Four years

Four years. As of today (well, tomorrow really, given Aussie time difference), Zaubi and I have been married four years.

Four years! Simultaneously forever and no time at all. Every day I’m gladder that I married him. That first year was a bit tough, really, but since then we have only gotten closer and dearer to one another. What a blessing my darling husband is.

We both took today (Friday) off work and are taking a 3 day weekend down the Coast. It’s a beautiful day: we’re staying in a nice (but cheap! thanks Wotif) hotel on the border of NSW, just a stone’s throw from the beach. It promises to be a nice relaxing weekend where we can both chill out, play in the ocean, read, snooze, fly the kite surfing test kite… just spend time together.

And go to Benihana in Surfer’s Paradise :-P I’ve never been to a Benihana before: it sounds very interesting. I’m really looking forward to it. it was Zaubi’s vote and some friends of ours have a discount coupon that they gave us, hurrah.

Hurrah for being married! Hurrah for 4 years!

Broken

Turning and turning in the widening gyre
The falcon cannot hear the falconer;
Things fall apart; the centre cannot hold;
Mere anarchy is loosed upon the world…

I’ve been having trouble coping lately. I don’t know why. I’m panicking: I can’t make decisions: I feel like my mind is fragmenting into 100 little pieces and I cannot keep any of them in place for more than a moment. I can’t concentrate, I can’t pull my brain together, all the little fragments go tumbling away and are lost.

When I was younger, my mind used to "blue screen" once in a while, when I was under a lot of stress. Then I would cease being able to function: I couldn’t speak, or move properly: my brain would go into lockdown and I would just sit there and stare and jitter, or fall into this kind of sleep. That rarely happens full-on anymore, though it’s always something I have to battle against. When stress comes (which is often), I can sense it lurking there and I have to force my hands not to start doing the weird twitchy thing, force myself to continue speaking in full sentences. But that feeling I had then — of being completely isolated inside my own skull, is pretty much the same as the one I get so often now.

I’m sitting inside my brain, and everything there is happening super fast, and the world outside is slow and numb, dulled and gooey. But inside me everything is going so fast that I can’t pay attention to the outside. Of course, from the outside, it’s me that is slow and the world that is normal: my coordination is shot, I can’t pull myself together enough to say half a word before whatever i was saying/thinking is lost to me.

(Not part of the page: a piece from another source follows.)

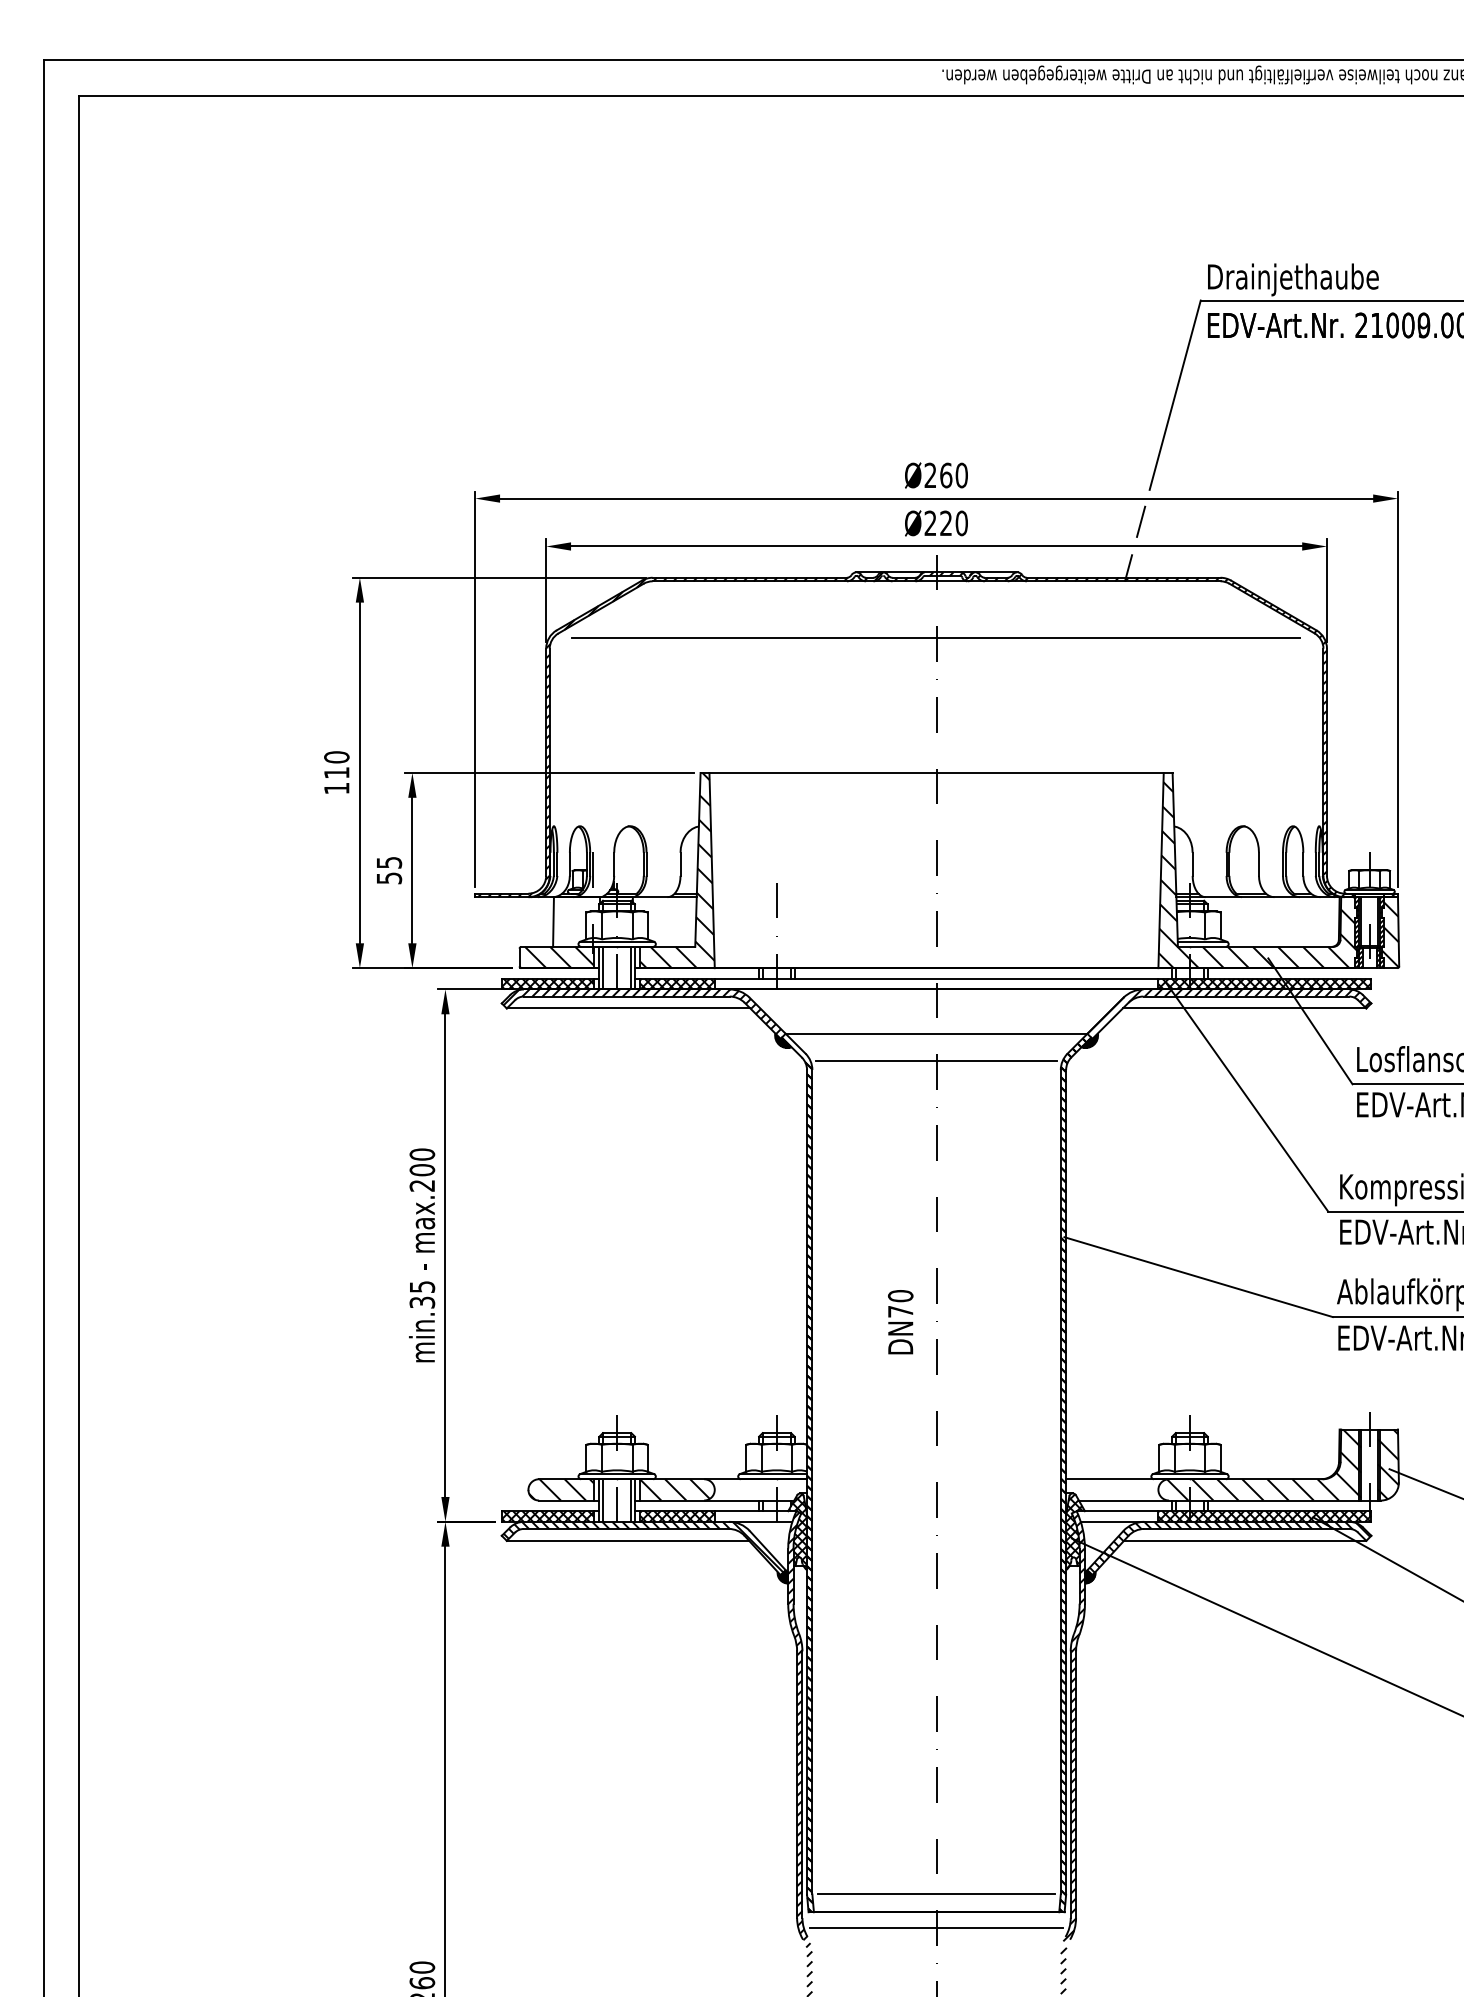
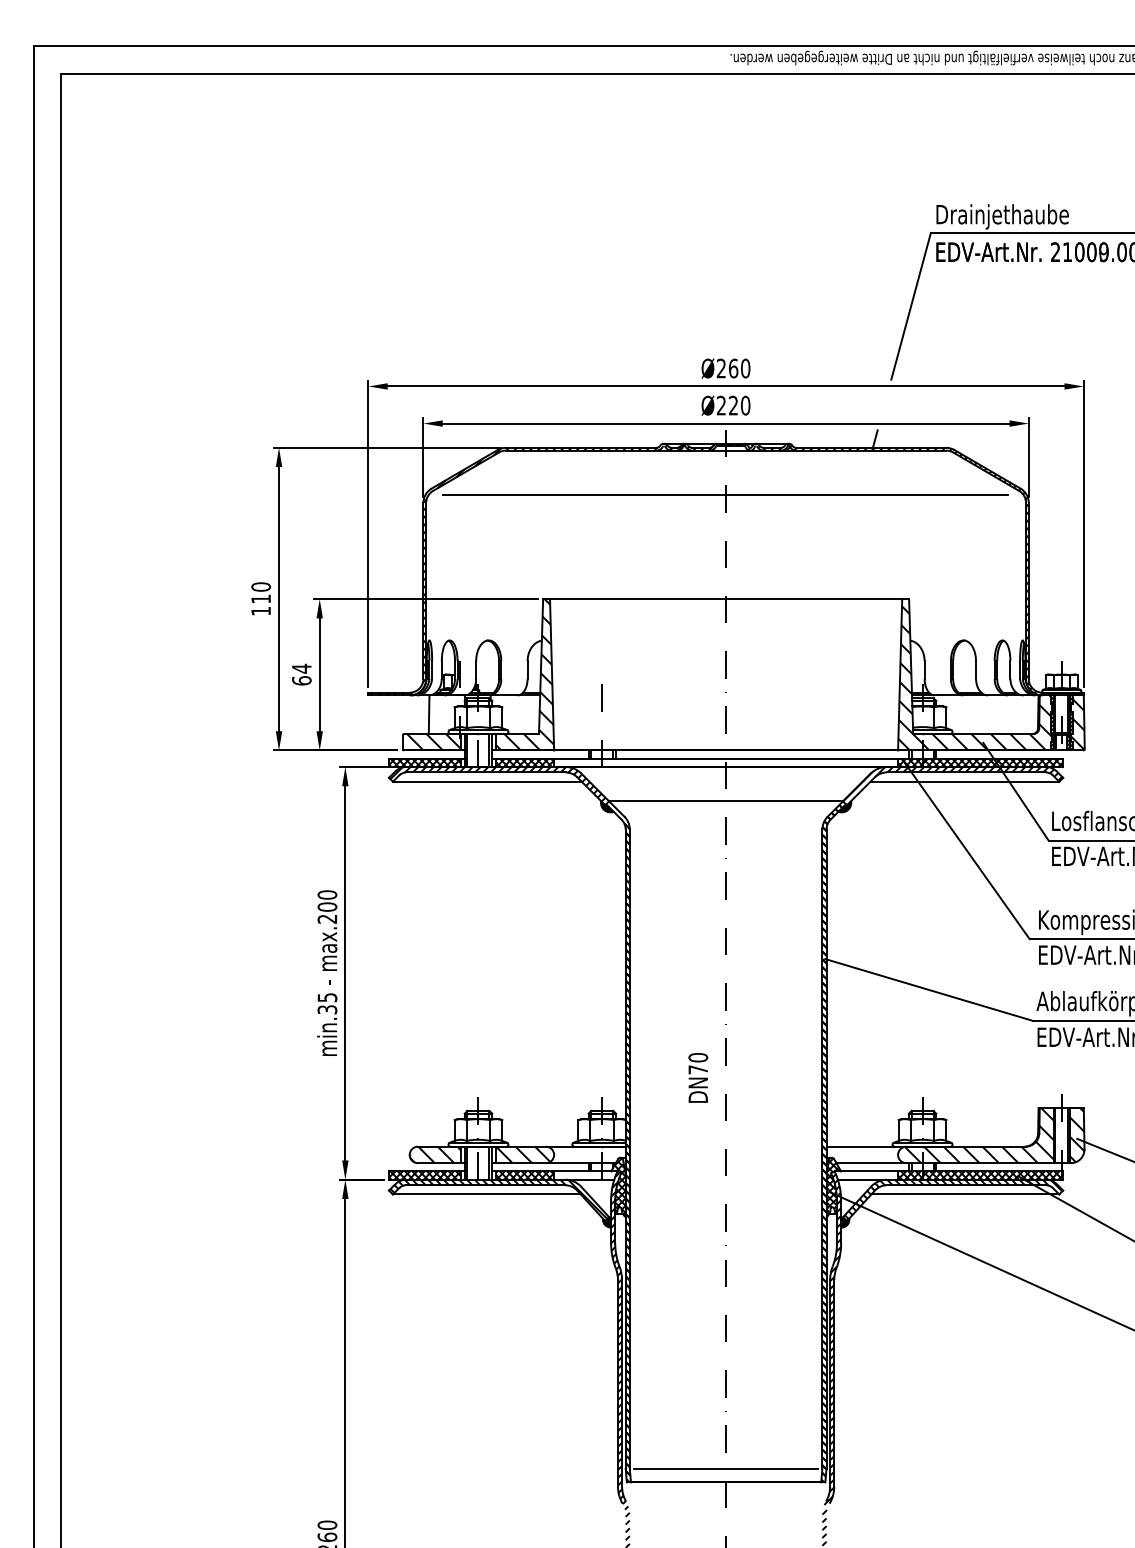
line: (1140, 521) -> (884, 404), removed
text: (388, 870) -> (301, 674), 55 -> 64
line: (935, 1061) -> (725, 822), removed
text: (900, 1321) -> (698, 1077), moved
line: (935, 1927) -> (725, 1494), removed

I always was susceptible to losing my mind, as it were; when I concentrated too hard on one thing: a programming problem set, a computer game, something like that. It seems to be a lot worse with screen-related things (i.e. computer programming problem set vs. organic chemistry problem set). But at the same time, back in the day, when I wasn’t flipping out about something or other, I was really smart: I learned things extremely fast, I was very good with words and writing and descriptions, I could figure out just about anything, and right quick.

But now — I’m just slow. I’ve forgotten all the words I used to know: so often I’m trying to explain something and I simply can’t recall the word I know I want. Writing this damnable LJ post is in fact agonizing. I’m much slower at figuring out new stuff: I sometimes really have to concentrate hard to understand something, and then after I finally do, I realize how simple it was, and how stupid I am for not being able to grasp it immediately. I forget things, when I never used to. After work every day, it’s a major effort to keep my mind functioning enough so that I can make the drive home without running into anything.

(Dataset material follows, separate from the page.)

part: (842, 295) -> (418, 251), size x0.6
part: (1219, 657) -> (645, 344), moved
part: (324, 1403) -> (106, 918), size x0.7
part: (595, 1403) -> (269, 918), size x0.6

It frightens me so much, watching all these little pieces break down. I feel tarnished: not only has my brain turned into mush, physical things which were easy before are a struggle now. My body doesn’t work like it used to, my hands — my poor hands! — are stiff and uncoordinated.

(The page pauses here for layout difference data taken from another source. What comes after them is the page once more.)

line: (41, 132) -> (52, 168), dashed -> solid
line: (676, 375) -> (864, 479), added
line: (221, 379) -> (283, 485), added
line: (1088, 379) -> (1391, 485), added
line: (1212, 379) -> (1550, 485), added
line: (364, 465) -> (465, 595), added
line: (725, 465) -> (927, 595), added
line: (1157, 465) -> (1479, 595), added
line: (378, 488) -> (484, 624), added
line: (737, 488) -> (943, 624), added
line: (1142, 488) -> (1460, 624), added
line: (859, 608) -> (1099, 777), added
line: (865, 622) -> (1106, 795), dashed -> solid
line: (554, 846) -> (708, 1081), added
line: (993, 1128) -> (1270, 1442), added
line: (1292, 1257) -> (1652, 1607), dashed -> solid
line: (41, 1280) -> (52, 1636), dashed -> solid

Yesterday was the first rehearsal for the Philanthropic orchestra. We were reading through Tchaikovsky’s Romeo and Juliet , and my hands just… failed. During the runs, my fingers would actually seize up; my left hand turned into a contorted claw, I had to take it off the strings and shake it out before I could play again. I played the Romeo and Juliet way back at NEC, when I was 14, the semester before we went on tour to Italy. It’s not an easy piece, granted. But I remember it, and the difference between my hands then and my hands now fills me with horror. I can’t really verbalize this feeling. Another musician would understand it, maybe. It’s like a betrayal. That same shocking sick feeling in your stomach. That same sudden inability to breathe. The same awful realization that a thing you so treasured is gone.

I feel broken. I think I have to stop something. In fact, I think I know what it is, but I can’t face it right now.

Bleh

Sick of it all.

Something’s got to go.

Got to decide… what?

Weariness

So, yeah, I’ve kind of dropped the ball.

3 weeks, huh?

Something tells me the lightning just killed my internet so I’m writing this post in emacs, old-skool. I shall post it later. I remember my first year at MIT where was computer illiterate and wrote all the papers for my short story course in naked emacs. Yup. I only discovered the awesomeness that is Latex about a year later.

The last three weeks have been busy, discouraging ones. After the Jazz festival gig I stressed out horribly for a week til the wedding gig. It was held in a gorgeous 1920s-era hall where only the toes of the most elite brisbanites can touch the carpet (yes, oddly, Brisbane does apparently have socialites) — the kind of place that is all rich dark wood, scrollwork, high ceilings, and pool cues with padlocks on them (!?)

The wedding itself was good – we played quite well, in fact, and the wedding guests were psyched (and a wee bit sloshed?), which was the point, after all. There was one horrible moment for me personally, but no one else (except my fellow tenor sax and the band director) noticed.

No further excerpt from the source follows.